そんな好奇心がなみなみと身体中に溢れてきて、もう歩き回らずにはいられなくなってしまったのである。

 森は静かだ。ざわりざわりと葉のこすれる音が上からこぼれてくるだけで、人の声はおろか、虫や鳥の声さえ聞こえない。

 家の周りには、空っぽの小さな馬小屋と、何に使われているのか見た目ではわからない建物があった。好奇心のままに、扉をそっと開いて中を見てみると、何脚かの椅子と、奥に祭壇のある小さな礼拝堂であった。荘厳な雰囲気を感じたので中には入らず、そっと扉を元通りに閉めた。

 それからネルは、繁る木々の先に立つ、見張り台を見つける。

 躊躇なくそこへ近づく。見張り台は太い木材を組んで作られ、はしごのてっぺんには屋根のついた展望場所があって、森の木々よりも高い。この場所だけが朝の陽光を存分に浴びて目を覚ましているようだった。


 (この上からなら、穴のあった荒野まで見えるかもしれない)


 ネルが昨日見た荒野は、森を北に抜けた辺り一帯である。せめて見るぐらいなら許されるだろうと思って、はしごに飛びついて一心に上った。

 見張り台に立って、思わず大きく息をついた。その眺めは予想を超えるものだった。

 前方には広がる土色の大地。土が生まれ育つ場所のように、それ以外には何も見当たらない広大な土地。その更に向こうには川のようなものが、ほんの僅かに見えている。

 手前に視線を落とせば、灰色がかった濃緑の森が敷かれていて、ちょうど三日月のような形で荒地を囲むように広がっている。川と森は、荒野から生まれ出た石ころの一つも逃さぬ任務でも負っているかのように、荒野の周りに腕を広げて囲い込んでいるのである。

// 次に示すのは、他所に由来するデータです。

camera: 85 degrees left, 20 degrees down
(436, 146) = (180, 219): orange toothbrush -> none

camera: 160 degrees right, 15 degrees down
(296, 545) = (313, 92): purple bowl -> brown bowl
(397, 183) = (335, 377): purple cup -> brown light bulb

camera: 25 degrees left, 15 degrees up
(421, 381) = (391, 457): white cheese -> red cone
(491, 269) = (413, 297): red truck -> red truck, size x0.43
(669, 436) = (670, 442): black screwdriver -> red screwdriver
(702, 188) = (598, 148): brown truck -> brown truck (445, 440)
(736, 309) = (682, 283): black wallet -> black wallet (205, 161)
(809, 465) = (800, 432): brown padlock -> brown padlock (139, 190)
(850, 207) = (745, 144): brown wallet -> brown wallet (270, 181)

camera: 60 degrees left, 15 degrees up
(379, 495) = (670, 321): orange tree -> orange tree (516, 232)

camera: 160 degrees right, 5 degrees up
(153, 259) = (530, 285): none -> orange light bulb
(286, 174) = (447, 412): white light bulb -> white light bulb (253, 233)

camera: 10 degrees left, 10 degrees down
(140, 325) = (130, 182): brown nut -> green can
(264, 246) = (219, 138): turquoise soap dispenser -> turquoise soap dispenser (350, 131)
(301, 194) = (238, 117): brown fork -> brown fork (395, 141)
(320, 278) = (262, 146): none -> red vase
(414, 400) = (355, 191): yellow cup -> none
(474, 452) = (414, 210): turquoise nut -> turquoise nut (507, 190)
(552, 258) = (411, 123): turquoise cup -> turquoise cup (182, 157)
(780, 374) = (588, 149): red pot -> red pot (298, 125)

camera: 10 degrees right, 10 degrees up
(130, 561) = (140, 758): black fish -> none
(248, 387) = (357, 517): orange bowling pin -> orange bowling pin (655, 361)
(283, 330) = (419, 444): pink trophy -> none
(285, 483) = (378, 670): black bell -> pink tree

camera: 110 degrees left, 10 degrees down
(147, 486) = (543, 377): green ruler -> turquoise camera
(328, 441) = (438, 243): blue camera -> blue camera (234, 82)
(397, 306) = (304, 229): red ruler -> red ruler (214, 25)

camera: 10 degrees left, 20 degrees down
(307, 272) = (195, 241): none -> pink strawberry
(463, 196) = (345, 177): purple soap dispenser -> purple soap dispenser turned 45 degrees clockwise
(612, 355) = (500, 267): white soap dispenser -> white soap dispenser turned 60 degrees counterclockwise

 空は半分ほどが薄い雲に身を隠している。そこからちらちらと太陽が覗き見してくるのを気にも留めず、ネルは景色に見入った。足元を見れば木板の足場の隙間からずっと下の地面が見えて、心臓の冷える思いをするので、顔を上げて周りを見回す事に集中した。

 足場の隅には、色のそれぞれ違う旗が幾つかと、古びた望遠鏡が置かれている。旗には触らずに、ネルは望遠鏡を取って荒地を見てみた。すると予想した通り、荒地には点々と、ぼんやりした影が見つかる。


 昨日見たあの穴はどれだろうか?

 ここからではかろうじて粒のような影が見えるだけである。あの穴の周りには男達がいるのだろうか。


 それから、あの大きな帽子の男。荒野で言葉をかわした男の事が気になり始めた。

 彼は、この家で会った三人の男――はっきりと人間である感触を持った人間達とは全く異なる雰囲気を持っていた。人間という気配すら希薄だったように思われる。つま先から帽子のてっぺんまで、夢の中から抜け出してきたようなおぼろげな空気をまとっているのに、視線は鋭くこちらに突き刺さるようだった。

 彼はネルに、人間かと尋ねた。彼こそが幽霊だったのだろうか?


 ――罪人のたどり着く場所。


 はっとした。ネルは望遠鏡から目を離した。

 誰かのささやき声が頭に響く。記憶の中に潜んでいた噂話が蘇る。


 ――病気にかかった土地なんだよ。

 ――永遠に穴に侵食され続ける……。


 次々と浮かぶ他人達の声。ネルはその場で振り返る。

 荒野と反対側には、街があり、その中心に建てられた時計塔が突き出して見えた。

 声は皆、ここに来る前に、ネルが『時計塔の街』で聞いたものであった。街自体はそれほど大きくはないけれど、中央に立派な時計塔がある事から、そう呼ばれているのである。穴のある荒野について尋ねると、きまって街の人々は顔に影を落とし、生き生きしていた眼の光を曇らせてひそひそ言うのだ。


 街のほぼ北に位置する森の向こうには荒野が広がっている。その荒野は、『穴』にいつまでも脅かされる奇病にかかっている。そのため、大罪を犯した人が『穴埋め人』として、荒野で穴を埋め続ける無期限の刑に処せられている…。


 それがネルの耳にした話だ。

 『穴』が一体何なのかは誰にもわかっていない。何か兆候がある訳でもなく、突然に現れる穴。地面から土だけがごっそりと消えるのだ。動物が掘った訳でも、風が飛ばしていった様子もなく、ただ穴だけが現れる。

 これらの事は、『穴埋め人』以外は実際に見られないので、情報としてのみ街では伝わっている。実際に『穴埋め人』となる人はごく僅かだが、彼らがその罰を受ける事となった記録は確かに残されているという。

 『時計塔の街』はある意味、森に守られていると言って良かった。その上、森には幽霊が出るという噂もあり、街の人々は決して近づかないし、子どもは森へ踏み込んではいけないときつく教えられるのだ。

 ネルのいる見張り台から、街の様子はほとんど見えないが、賑わう人の声がここまで届きそうな気がしてきた。しかしそんな栄えた街も、すぐそばで息をひそめている森と、その先にある土地の奇妙な現象に怯えながら、無理をしてはしゃいでいるように思えてならない。


 ひゅっ、と、荒野のついたか細い息のような風が耳元で鳴った。

 ネルはもう一度、森と荒野と空を眺める。色彩で着飾るのは空虚でしかない、とでもいうような倦怠感が白く景色を覆っていた。